In one of the previous studies, to dissociate the affordance effect and the Simon effect, the orientation and the egocentric position of a graspable target were simultaneously manipulated, and participants were asked to perform a color discrimination task (Symes et al., 2005). Their results showed that only the Simon effect existed in the color discrimination tasks, whereas the affordance effect was not observed. In the control experiment (Experiment 2) of the present study, in which only the color discrimination task, but not the spatial judgment tasks, was performed, we also observed only the Simon effect based on the egocentric positions, but not the Simon effect based on the allocentric positions. Thus, one might argue that our results were similar to those of Symes et al. (2005). However, we would like to point out that despite the seemingly similar results in the color discrimination tasks of the two studies, there existed essential differences between the present study and Symes et al. (2005).

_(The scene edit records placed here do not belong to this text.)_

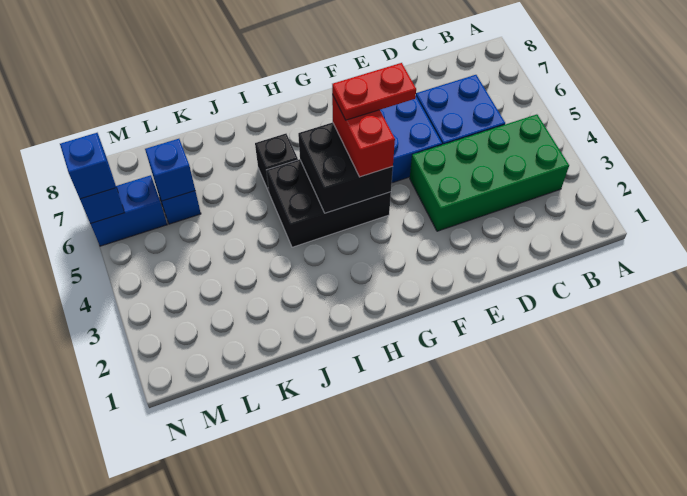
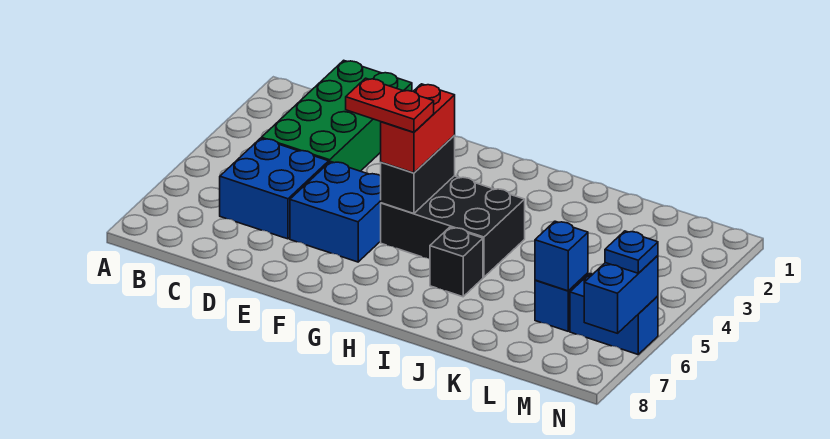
green brick B3:E4 level 1 -> green brick C1:D4 level 1
black brick G4:H5 level 2 -> black brick G4:G5 level 2
blue brick N6 level 3 -> blue plate N6 level 3

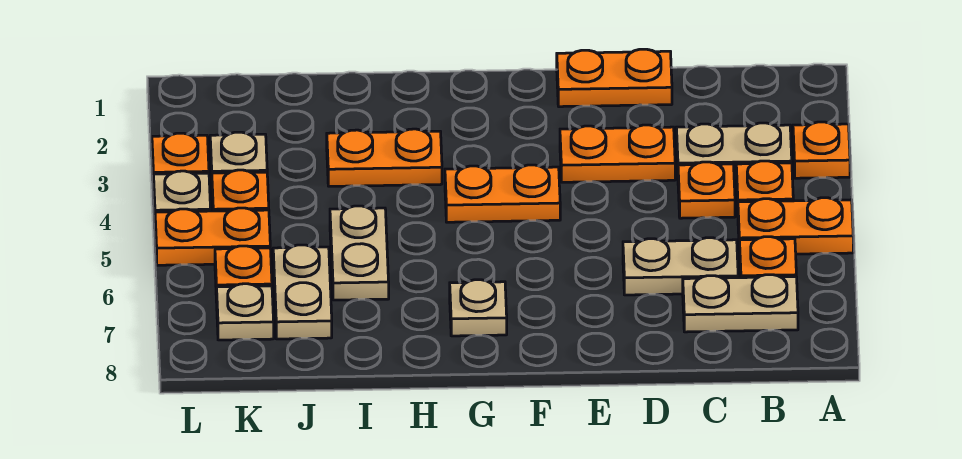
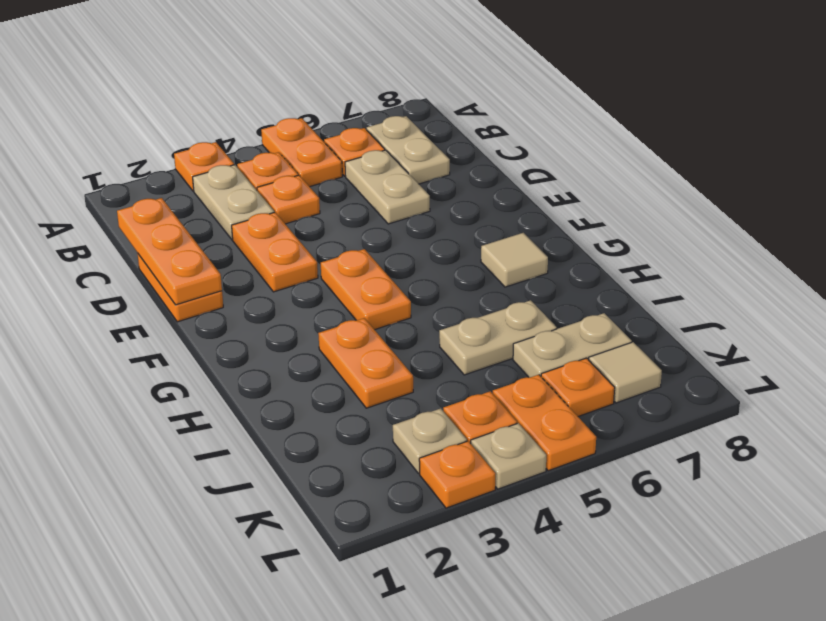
none -> orange plate C1:E1 level 2
tan plate G7 level 1 -> tan tile G7 level 1
tan plate K7 level 1 -> tan tile K7 level 1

First, although the egocentric reference frame adopted by the participants was the same between the two studies, the spatial reference frame, which was adopted by the affordance effect in Symes et al. (2005) and by the allocentric Simon effect in the present study was different. Specifically, although both are object-based, the orientation of the handle of an object in Symes et al. (2005) and the spatial position of an object relative to another object in the present study are essentially different. The discrimination of object's orientation would activate the dorsal visual stream in the parietal lobe, which is associated with visually guided actions (Grèzes, Tucker, Armony, Ellis, & Passingham, 2003; Handy, Grafton, Shroff, Ketay, & Gazzaniga, 2003; Riddoch et al., 2004). However, the allocentric representations are encoded in the ventral visual stream, which subserves visual awareness of object properties (Chen, Weidner, Weiss, Marshall, & Fink, 2012; Georges-François, Rolls, & Robertson, 1999; James, Culham, Humphrey, Milner, & Goodale, 2003; James, Humphrey, Gati, Menon, & Goodale, 2002; Rolls, 1999). Second, the pattern of interaction was different between the two experiments. In our control experiment, although the allocentric Simon effect was not observed, the interaction between the egocentric and allocentric Simon effect still existed, which was similar to that in the main experiment. However, in Experiment 3 (color task) of Symes et al. (2005), neither the affordance effect nor the interaction between the object orientation and the object position was obtained, again indicating that the affordance effect and the allocentric Simon effect are two different phenomena.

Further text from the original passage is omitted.